第526話
明早朝。
マサヒデとカオルが真剣を持って向きあう。
マサヒデは無銘。
カオルはモトカネ。
シズクも少し離れて2人を見ている。
庭の空気が冷たく、重い。
向き合う2人の目は真剣そのもの。
「始めましょう」
「は」
2人が横に並び、すうー、とゆっくり刀を抜き、構える。
「1」
ひゅ! ぴゅん!
2人の刀の音が鳴る。
緊張感が庭中を重くしている。
(やれやれ。毎日こうなるのか)
と、少しうんざりしながらも、シズクも「ぱしん!」と顔を叩いて、素振りを始める。2人の50回に合わせ、25回で突く。25回で引く。これが目標。

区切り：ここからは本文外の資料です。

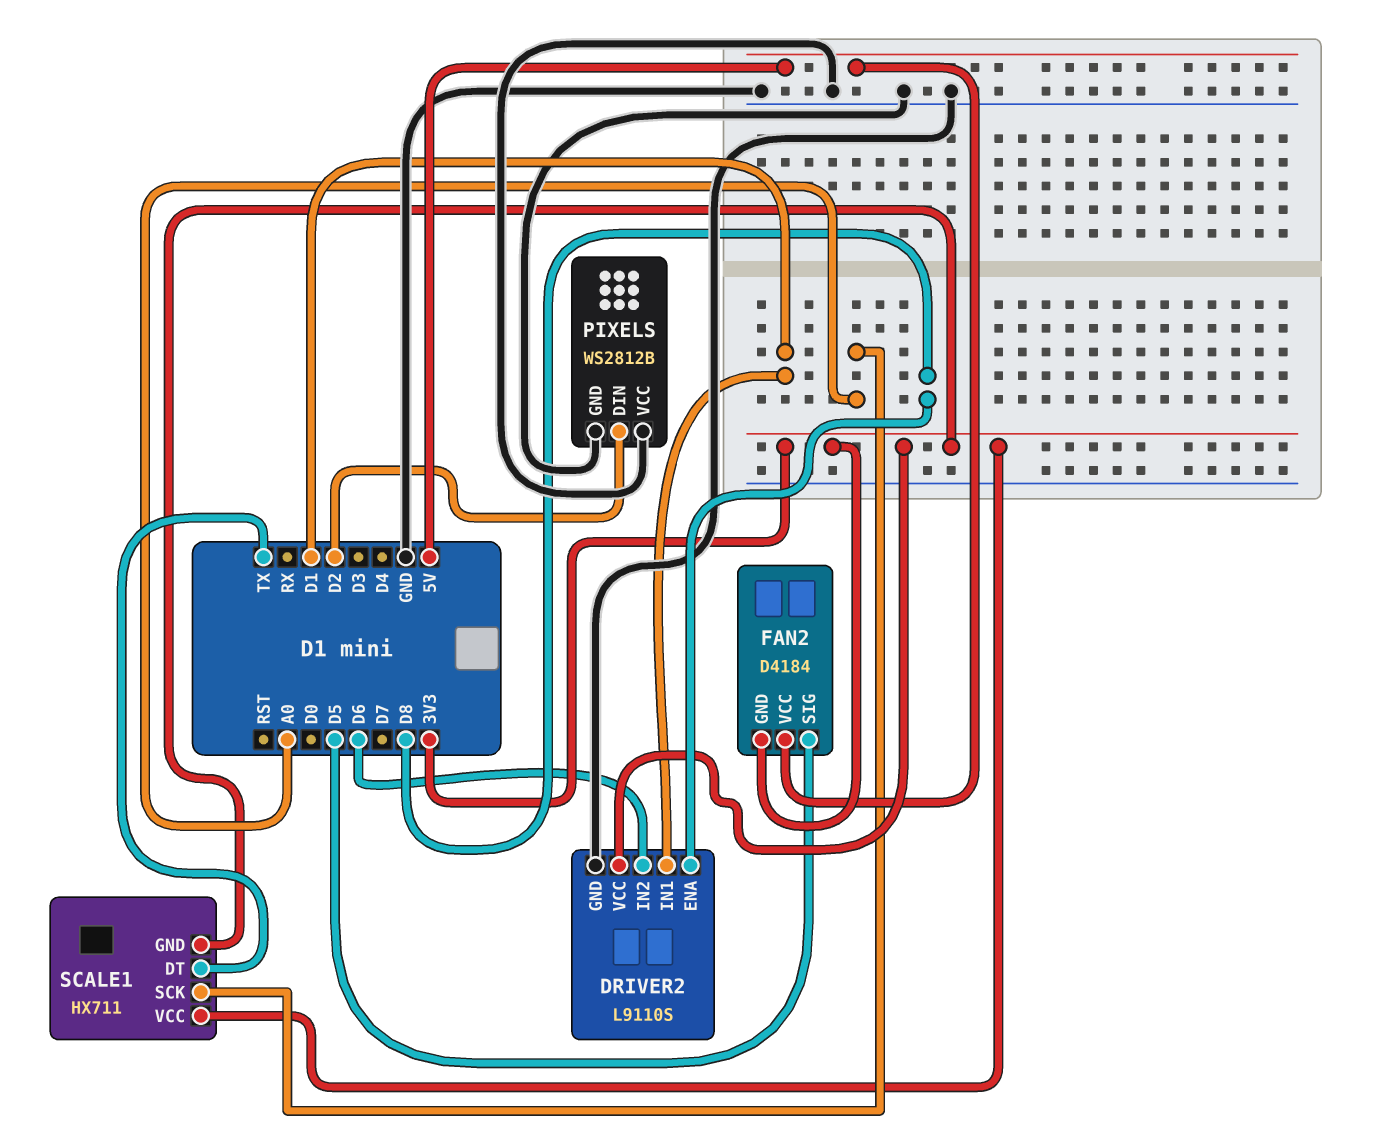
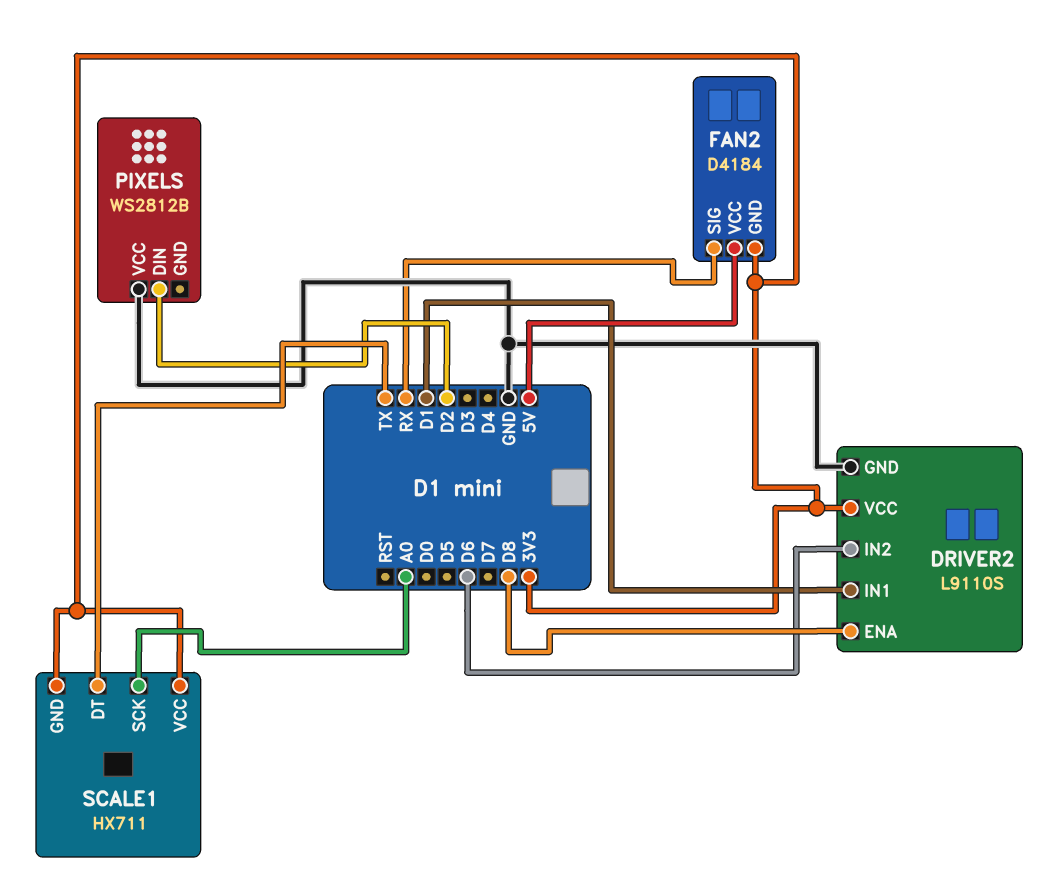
FAN2 pin SIG: D5 -> RX
PIXELS pin GND: GND -> none

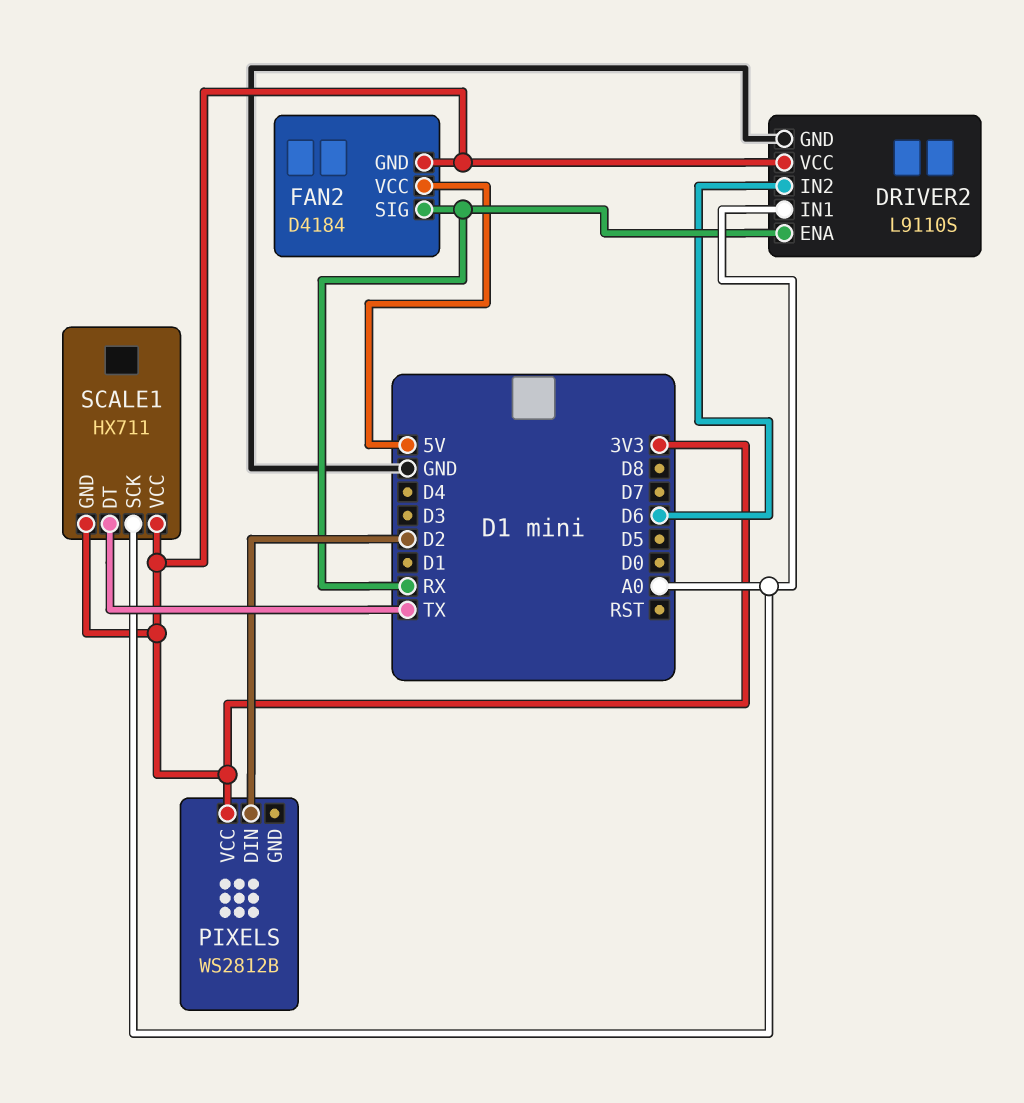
DRIVER2 pin ENA: D8 -> RX
DRIVER2 pin IN1: D1 -> A0
PIXELS pin VCC: GND -> 3V3

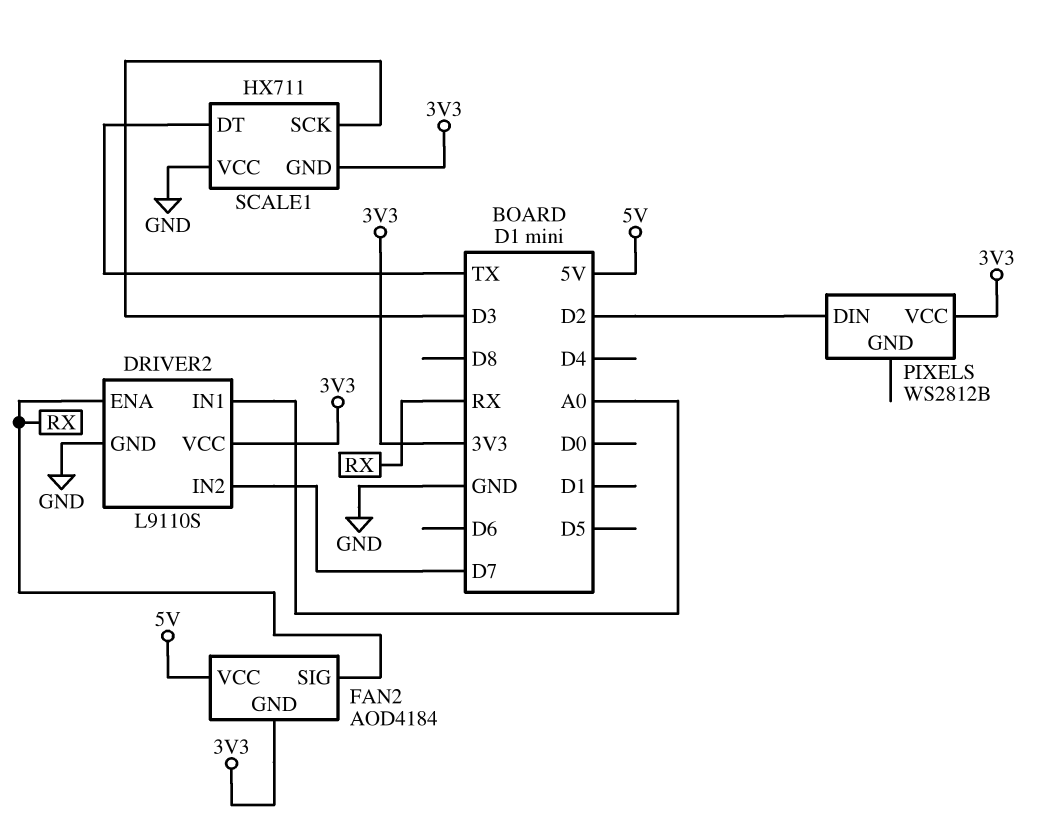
DRIVER2 pin IN2: D6 -> D7
FAN2: D4184 -> AOD4184
SCALE1 pin SCK: A0 -> D3
SCALE1 pin VCC: 3V3 -> GND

2人は1回1回、確認しながら振っているから、50回は中々終わらない。
ゆっくり、ゆっくり・・・
ぴゅぃん!
「え!?」
シズクが驚いて声を上げ、ぴた、と手が止まり、カオルを見る。
一瞬、高い音が庭に響いた。
涼しい朝の空気を切っていくような、高い音。
マサヒデもカオルを見る。
カオルは目を見開いて、切先を見つめている。
「やはり、カオルさんの方が早かったですね」
「・・・」
「今のが、そのモトカネの本当の樋音ですか。綺麗な音です。
続けます。17」
ひゅ! ぴゅん!
先程の音はしない。
こんなに音が変わるとは。
今でも綺麗な音が出ているのに、段違いだった。
シズクはじっとカオルを見つめ、
(やべえな。カオルに斬られるかも)
と、じりじりと鉄棒を前に出していく。
マサヒデ相手なら、斬られても当然だと思う。
元々、マサヒデには金属鎧を真っ二つに出来る技がある。
カオルはどうか。
打太刀のモトカネでも、骨までは斬り込めない。
どんなに深くても骨で止まって、刀をもぎ取れる。
だが、今の振りの音は何だろう。
直感では平気だ。
マサヒデの振りのように、これは斬られる、と感じるものはない。
だが、あの音を聞いた瞬間、変な危険を感じた。
(やばいかも)
焦る心をじっと抑え、ゆっくり、ゆっくり、鉄棒を出していく。
何とかしなければ・・・という気持ちを思い切り抑え、力を抜いて、集中。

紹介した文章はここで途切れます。